Institute says Nigel Carrington will not take up chairman’s post in September as planned
Mystery surrounds when the lawyer appointed to head up the RIBA’s new board will actually start.
Sir Nigel Carrington was appointed in April as the first chair of trustees after a long-awaited governance shake-up and was due to start in September.
In a statement, the RIBA said: “Sir Nigel Carrington remains a member of the RIBA Board, however he has notified trustees that he will not be in a position to take up the chair in September 2020.” The institute declined to comment on when Carrington would start.
The news will come as an embarrassment to the RIBA which temporarily lost its other figurehead – president Alan Jones – after he stepped back at the start of the pandemic because of the fall-out from an extra-marital affair.

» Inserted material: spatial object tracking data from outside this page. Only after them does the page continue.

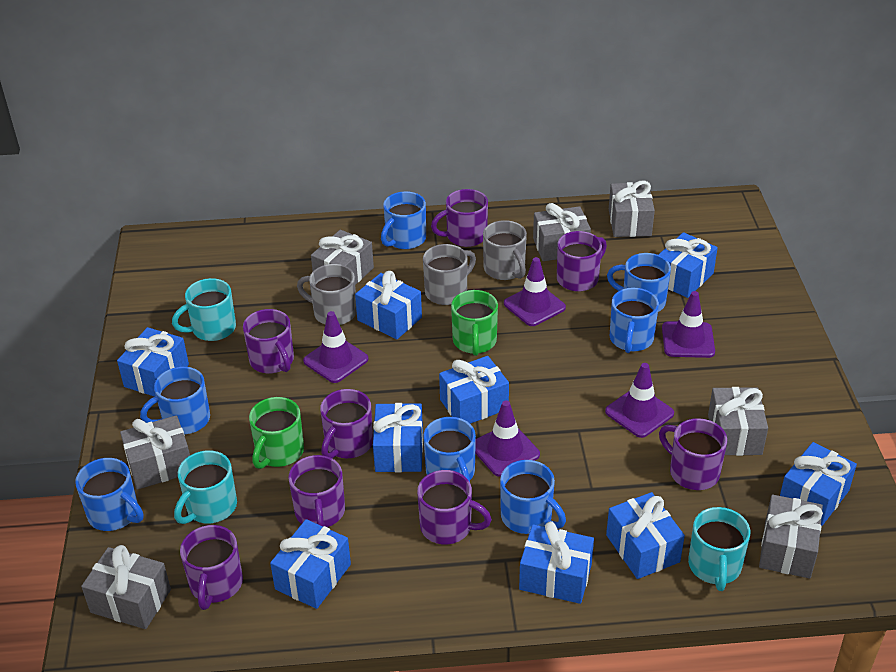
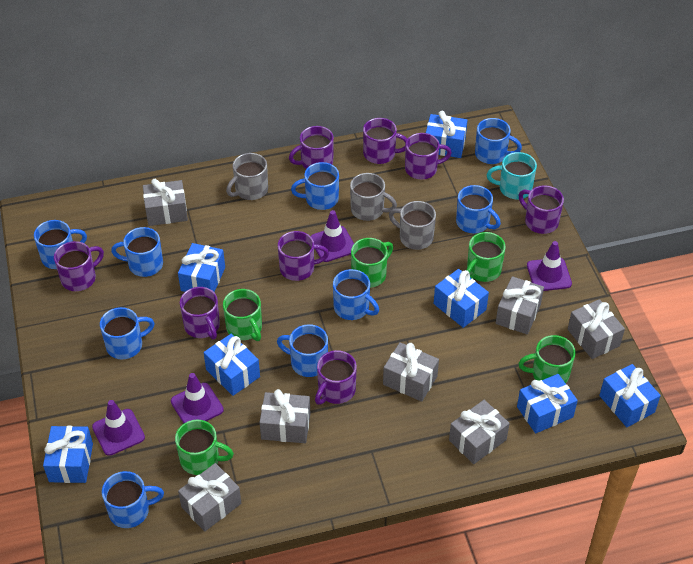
blue gift: 9 -> 7
blue mug: 7 -> 9
green mug: 2 -> 5
purple traffic cone: 5 -> 4
turquoise mug: 3 -> 1

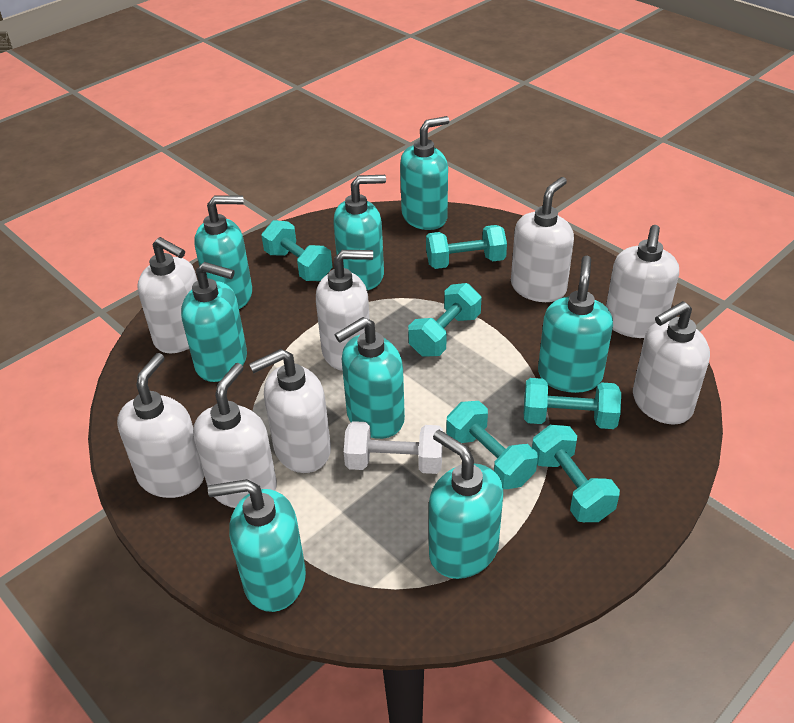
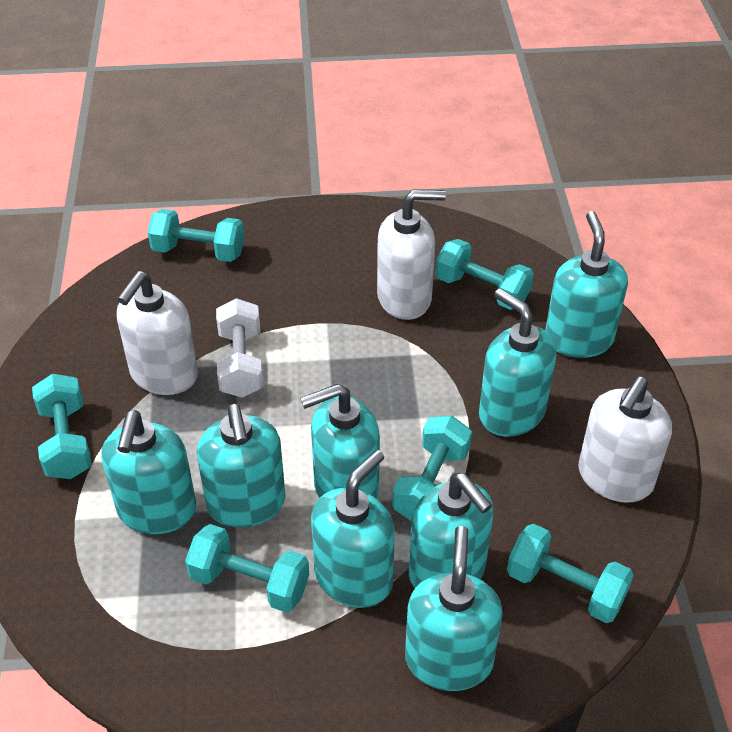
white soap dispenser: 8 -> 3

Building’s sister title Building Design has been told Carrington made a presentation to members of RIBA’s governing council last week which caused some upset. They were said to have been unhappy with his suggestion that the board would be signing off strategy and policy in future.

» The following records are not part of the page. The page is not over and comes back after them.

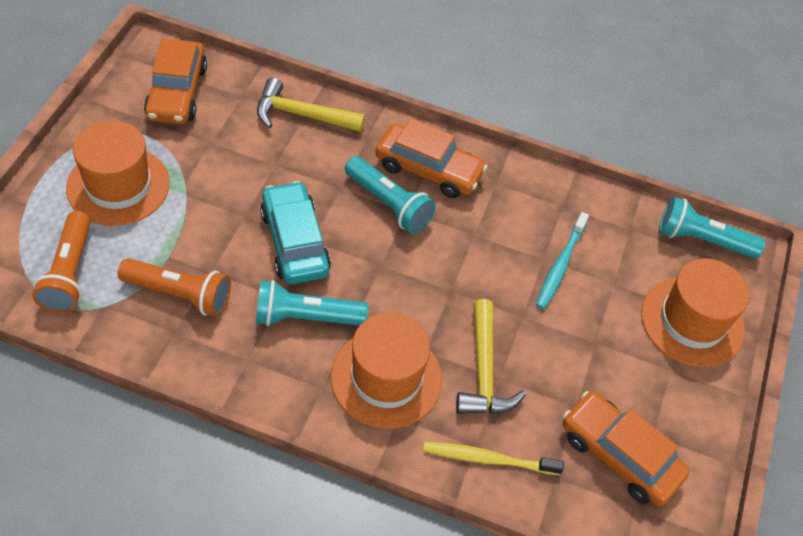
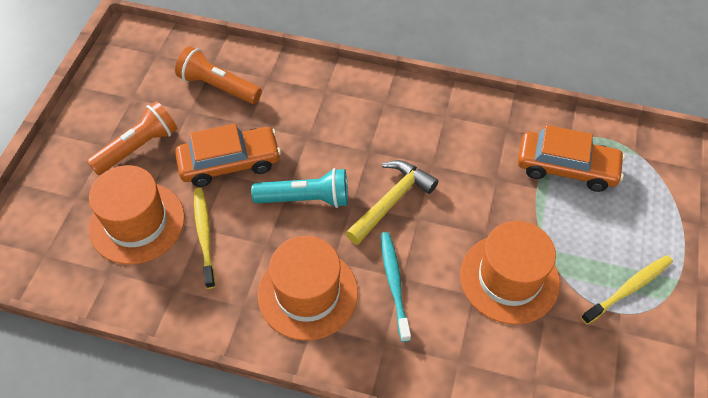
orange car: 3 -> 2
turquoise car: 1 -> 0
turquoise flashlight: 3 -> 1
yellow hammer: 2 -> 1
yellow toothbrush: 1 -> 2

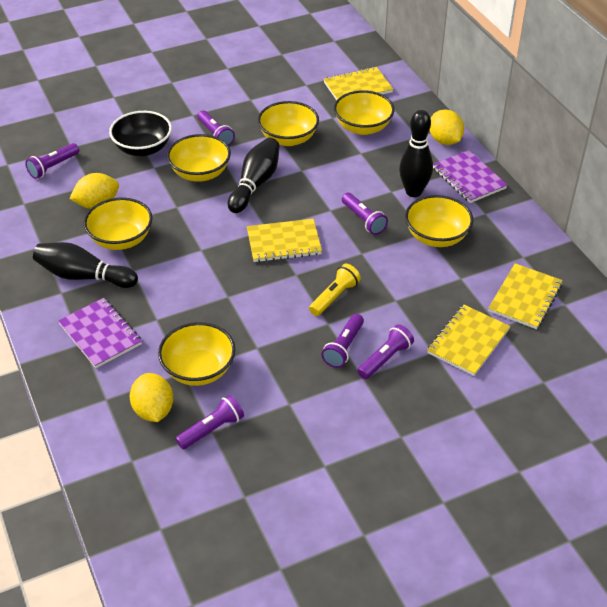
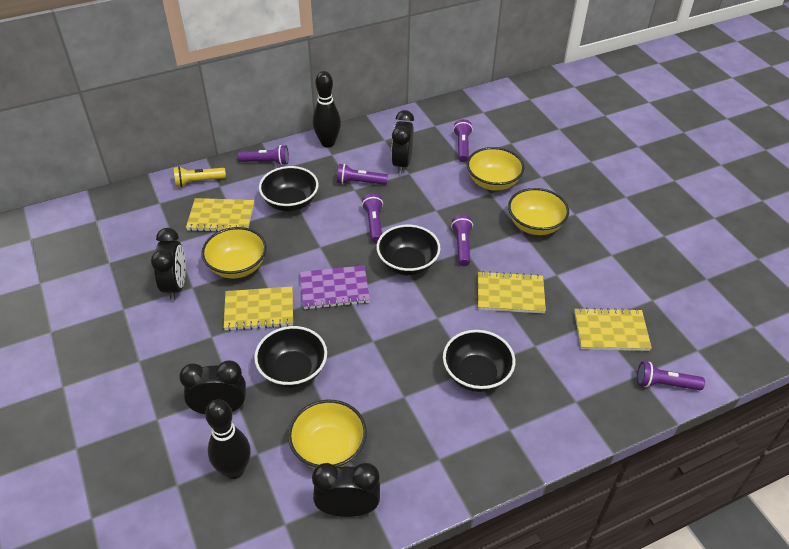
black bowl: 1 -> 4
black bowling pin: 3 -> 2
black clock: 0 -> 4
purple notebook: 2 -> 1
yellow bowl: 6 -> 4
yellow lemon: 3 -> 0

The new board was established to make the RIBA nimbler after years of complaints that the 50-strong elected council was too unwieldy a body to run the institute.
However once architects realised a non-architect was to become the chair many were furious, describing it as unthinkable to have an architect running the Law Council.

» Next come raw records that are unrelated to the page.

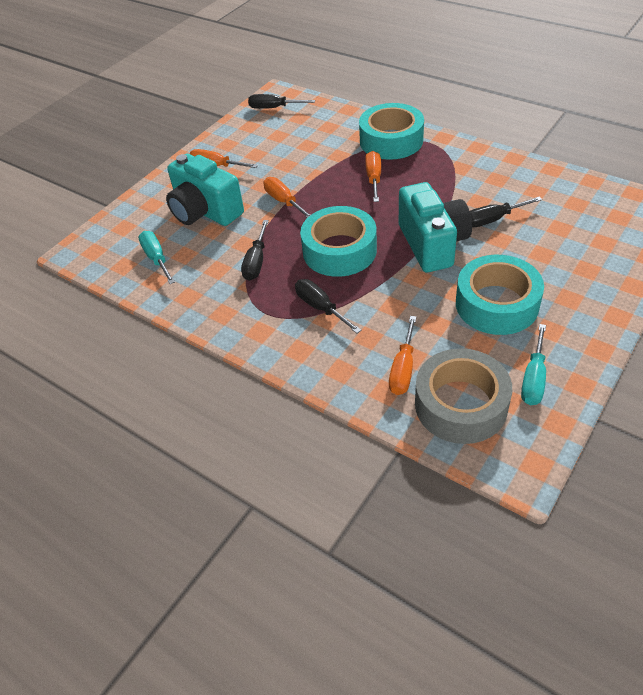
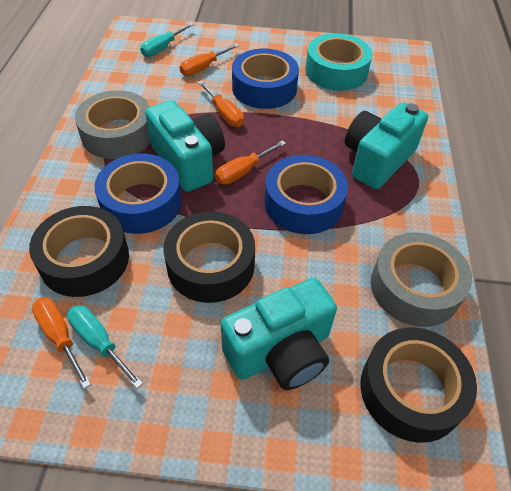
black screwdriver: 4 -> 0
black tape: 0 -> 3
blue tape: 0 -> 3
grey tape: 1 -> 2
turquoise camera: 2 -> 3
turquoise tape: 3 -> 1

Carrington is a lawyer by background who is also vice-chancellor of the University of the Arts London (UAL) and a former managing director of Formula 1’s McLaren Group. He was said by insiders to be the stand-out candidate.
One source said the reason for his departure could have more to do with the size of his in-tray at UAL since the covid-19 outbreak than a falling-out at Portland Place.
Carrington declined to comment when contacted through UAL.